– Холодно всегда.
Фйола на берег ходит даже без меня и с каждым днём всё темнее её глаза. Жизни в ней нет, угасает она, теряет душу свою, часть которой за море ушла. Я ничем ей помочь не могу. Ей нужно было идти с ним, но она выбрала меня. По привычке, по старой жизни своей, которую знала.
Месяц за месяцем следом, и от сестры остался один стебелёк. Ей нужна капля моря, но море солёное не кормит её. Силы себе забирает и шепчет ей не то, что мне: он вернётся однажды, придёт и тебя с собой заберёт.
Но это не волны шуршат, а облезлая душа.
Мы вместе гуляем, клуш шугаем, а те норовят подобраться поближе. Топают лапками, кричат на море, на нас, на себя, а к берегу что-то несёт. Что-то совсем не морское.
Сестрица взгляд свой заостряет, и я следом за ней. Бутылка, а в бутылке письмо.
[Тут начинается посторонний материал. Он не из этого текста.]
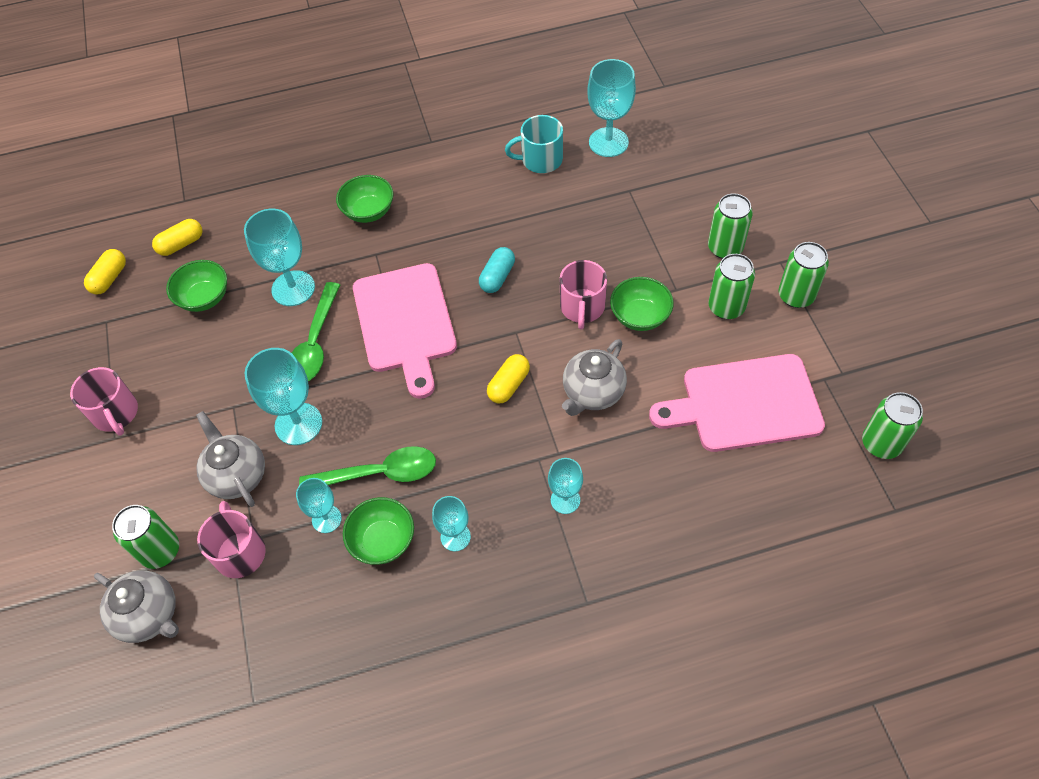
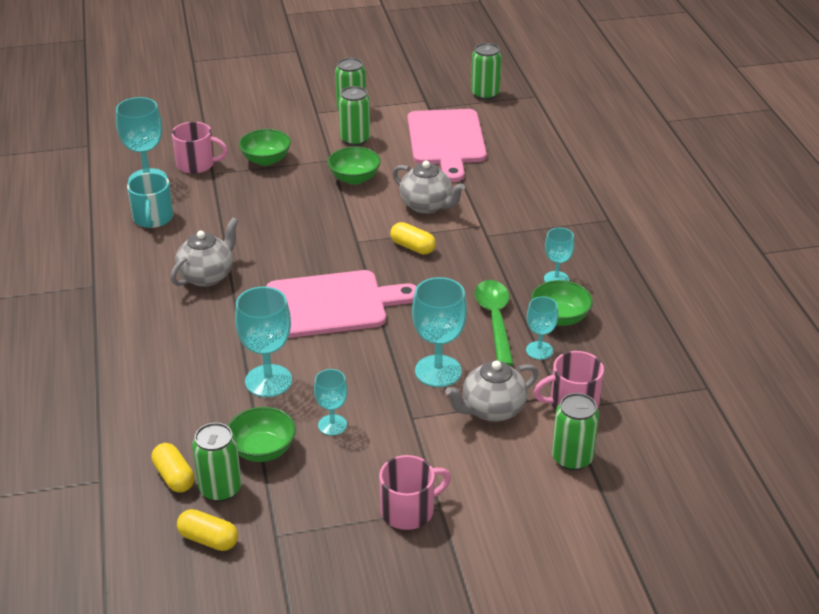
camera: 90 degrees left, 20 degrees down
(149, 615) = (637, 459): grey teapot -> grey teapot (207, 276)
(315, 343) = (343, 363): green spoon -> none
(368, 211) = (178, 329): green bowl -> green bowl (266, 160)
(497, 277) = (291, 249): turquoise capsule -> none
(565, 500) = (524, 224): turquoise goblet -> turquoise goblet (332, 425)
(582, 307) = (338, 205): pink mug -> pink mug (197, 164)
(725, 248) = (294, 134): green can -> green can (220, 489)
Послание до нас чьё-то дошло. Его волны к берегу гонят и от берега забирают.
– Может, прыгнуть за ним? – шепчет зачарованно Фйола.
– Не дури! – прикрикиваю я, а море шальное расходится.
Фйола шагает вперёд, а я за тяпку удерживаю, не даю ступить ближе.
– Сама доплывёт.
– А если нет? А если это Ари написал? – Ветер разгоняется, по лицу лупит, я обхватываю сестру за талию и ступаю на ногу больную. – Эйстейнн, отпусти!
– Нет! Если в воду ты прыгнешь, замёрзнешь насмерть!
– Я вернусь и отогреюсь! Отпусти!
Бутылка на волнах резвых колышется, и море её к нашим ногам выплёвывает. Фйола ахает, падает на колени, а я её силами всеми держу. Знаю, что проклятие в этой бутылке, сестрицу глупую оно зазывает.
Боль в корявой ноге ожесточается, я стону и разжимаю руки, а Фйола на живот и к бутылке, в руки берёт и выдирает пробку зубами.
Я к ней падаю, коленями о камни прибрежные бьюсь, руками тянусь, шипя, но сестрица знает, ей достаточно увернуться – и я не достану, но по рукам ударю. Фйола бутылку отпускает, та нескладно вылетает и со звоном стенающим разбивается. Так крепко держала и так резко отпустила.
Я на Фйолу наваливаюсь, только бы на стекло не налетела, а она свои короткие пальчики тянет – до бежевого свертка с посланием внутри.
– Эйстенн, слезь! – тужится она и пытается подняться, а моя нога от боли прошедшей кричит, шрамы ожили и закровоточили, ветер вместе с нами бушует, а море раздумывает, забрать или нет эту жалкую бумажку.
Фйола брыкается, духом сопротивляется и падает, оседает, по земле стелется, а я выдыхаю. Глоткой воздух солёный вкушаю и в следующий миг понимаю: сестрица меня обманула, чтобы бдительность я ослабил. Она из-под меня вырывается, бумажку хватает, а я лицом вниз падаю, руки не успеваю подставить. Чайки смеются, море стонет: как ты это допустил?